Watch: Bobcat Takes Down Adult Mule Deer on Trail Camera

by Vern Evans

Trail camera footage of a bobcat attacking and killing a full-sized mule deer doe in West Texas recently surfaced on social media and illustrates just how effective of a predator the small cats can be. The video adds further proof to the theory that, while wild bobcats mostly target deer that are young, sick, starving, or otherwise easy to fight, they will sometimes take down healthy adult deer.

The original footage, which woodworker and park ranger Paul Hanson captured and posted to his Instagram last year, shows the bobcat latched onto the mule deer’s throat with its teeth and claws while the doe takes it for a wild ride. The bobcat gets thrashed around as the mule deer hurls its neck and body in protest. No matter how hard the deer fights, the bobcat doesn’t let go. Eventually, the deer stops fighting, but not before violently kicking its legs in the air, nearly bludgeoning the bobcat’s skull.

Research has long shown that bobcats will mostly target fawns but will also occasionally take down adult deer. While it’s impossible to tell from the footage whether this deer was healthy, sick, injured, or otherwise weakened, it is clearly an adult with enough fight to give the bobcat a hard time. Texas bobcats typically weigh between 12 and 20 pounds, according to Texas Parks and Wildlife.

In his caption, Hanson points out that the footage came from Franklin Mountains State Park in El Paso, Texas. A robust mule deer population lives in the western half of the Lone Star State. Numbers oscillate between 150,000 and 250,000 deer depending on time of year and resulting water availability, with the population dropping when dry conditions kick in. Up to 85 percent of Texas’ mule deer live in the Trans-Pecos region, which is the common name for the westernmost wing of the state.

Popular Instagram account Nature is Metal reposted Hanson’s footage on Sunday, sharing it with their 6 million followers. 

“Thanks for sharing,” Hanson commented on Nature is Metal’s post. “Of all the years setting out cams as a park Ranger this was top three for me for sure. Best part was a day after this attack [I] captured mama and two cubs on the same camera playing, true circle of life.”

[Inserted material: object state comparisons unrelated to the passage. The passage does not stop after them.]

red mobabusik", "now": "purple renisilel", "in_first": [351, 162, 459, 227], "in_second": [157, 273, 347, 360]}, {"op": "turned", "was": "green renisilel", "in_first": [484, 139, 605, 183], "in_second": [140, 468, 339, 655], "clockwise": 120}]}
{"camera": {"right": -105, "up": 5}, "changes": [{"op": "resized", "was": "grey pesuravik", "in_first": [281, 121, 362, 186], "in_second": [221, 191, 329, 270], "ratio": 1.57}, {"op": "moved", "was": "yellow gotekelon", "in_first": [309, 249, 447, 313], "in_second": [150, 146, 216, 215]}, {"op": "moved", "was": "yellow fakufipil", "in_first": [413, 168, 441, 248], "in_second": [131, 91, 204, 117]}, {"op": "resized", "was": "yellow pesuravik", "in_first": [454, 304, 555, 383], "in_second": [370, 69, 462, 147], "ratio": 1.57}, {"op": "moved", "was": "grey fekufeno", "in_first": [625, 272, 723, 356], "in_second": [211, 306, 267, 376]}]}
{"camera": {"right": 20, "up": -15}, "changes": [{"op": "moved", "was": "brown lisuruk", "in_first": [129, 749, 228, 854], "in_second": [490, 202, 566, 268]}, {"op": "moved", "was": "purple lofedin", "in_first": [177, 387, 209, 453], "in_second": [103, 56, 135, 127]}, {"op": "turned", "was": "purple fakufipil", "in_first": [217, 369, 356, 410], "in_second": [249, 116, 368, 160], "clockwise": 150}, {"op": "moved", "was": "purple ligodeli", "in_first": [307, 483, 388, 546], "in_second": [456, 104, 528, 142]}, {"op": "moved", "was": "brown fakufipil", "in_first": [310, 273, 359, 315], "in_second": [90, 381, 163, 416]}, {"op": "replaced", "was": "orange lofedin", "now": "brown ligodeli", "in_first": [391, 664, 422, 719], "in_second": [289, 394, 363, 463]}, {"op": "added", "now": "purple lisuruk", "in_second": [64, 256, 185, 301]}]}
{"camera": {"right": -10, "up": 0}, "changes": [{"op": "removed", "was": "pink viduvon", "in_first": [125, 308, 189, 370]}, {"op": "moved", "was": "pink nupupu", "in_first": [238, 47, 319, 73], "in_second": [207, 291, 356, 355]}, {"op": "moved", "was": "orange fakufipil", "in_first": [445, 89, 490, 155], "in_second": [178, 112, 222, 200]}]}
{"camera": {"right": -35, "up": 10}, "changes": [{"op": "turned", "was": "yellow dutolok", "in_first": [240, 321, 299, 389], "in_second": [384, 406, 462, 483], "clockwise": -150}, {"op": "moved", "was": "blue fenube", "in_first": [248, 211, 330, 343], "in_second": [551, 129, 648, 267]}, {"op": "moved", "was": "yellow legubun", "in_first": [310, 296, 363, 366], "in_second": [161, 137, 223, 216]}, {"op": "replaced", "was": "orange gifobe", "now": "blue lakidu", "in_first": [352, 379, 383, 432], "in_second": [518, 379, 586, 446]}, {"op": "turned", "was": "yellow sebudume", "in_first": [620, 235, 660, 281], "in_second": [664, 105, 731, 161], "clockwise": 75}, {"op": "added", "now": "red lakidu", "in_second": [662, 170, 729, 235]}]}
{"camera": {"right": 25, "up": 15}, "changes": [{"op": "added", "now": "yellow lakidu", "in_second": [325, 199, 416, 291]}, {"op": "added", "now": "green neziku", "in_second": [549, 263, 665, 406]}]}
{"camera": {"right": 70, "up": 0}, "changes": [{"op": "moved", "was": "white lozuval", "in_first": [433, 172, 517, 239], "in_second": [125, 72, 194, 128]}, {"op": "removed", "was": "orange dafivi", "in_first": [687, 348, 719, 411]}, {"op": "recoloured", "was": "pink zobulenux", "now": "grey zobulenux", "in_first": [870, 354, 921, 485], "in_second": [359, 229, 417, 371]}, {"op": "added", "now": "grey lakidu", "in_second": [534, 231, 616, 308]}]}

The audio of the footage features both the mule deer’s cries and the bobcat’s snarling. This video and others that Nature is Metal posts serve as a fantastic reminder that the food chain in all its bloody, cutthroat glory plays out every day, whether humans witness it or not. This is also not the first time we’ve seen a bobcat take down a seemingly healthy adult mule deer. In 2020, Idaho hunter Will Hoffman captured footage of a bobcat sneaking up on a herd of grazing mule deer on a timbered hillside before jumping one and tumbling downhill with it.

Watch Next: A Bobcat Hunts a Rabbit on a Busy Golf Course

At 26,627 acres, Franklin Mountains State Park is one of the largest urban parks in the country. Despite it residing entirely within El Paso city limits, as Hanson says in his caption, that does not mean it’s not a wild place.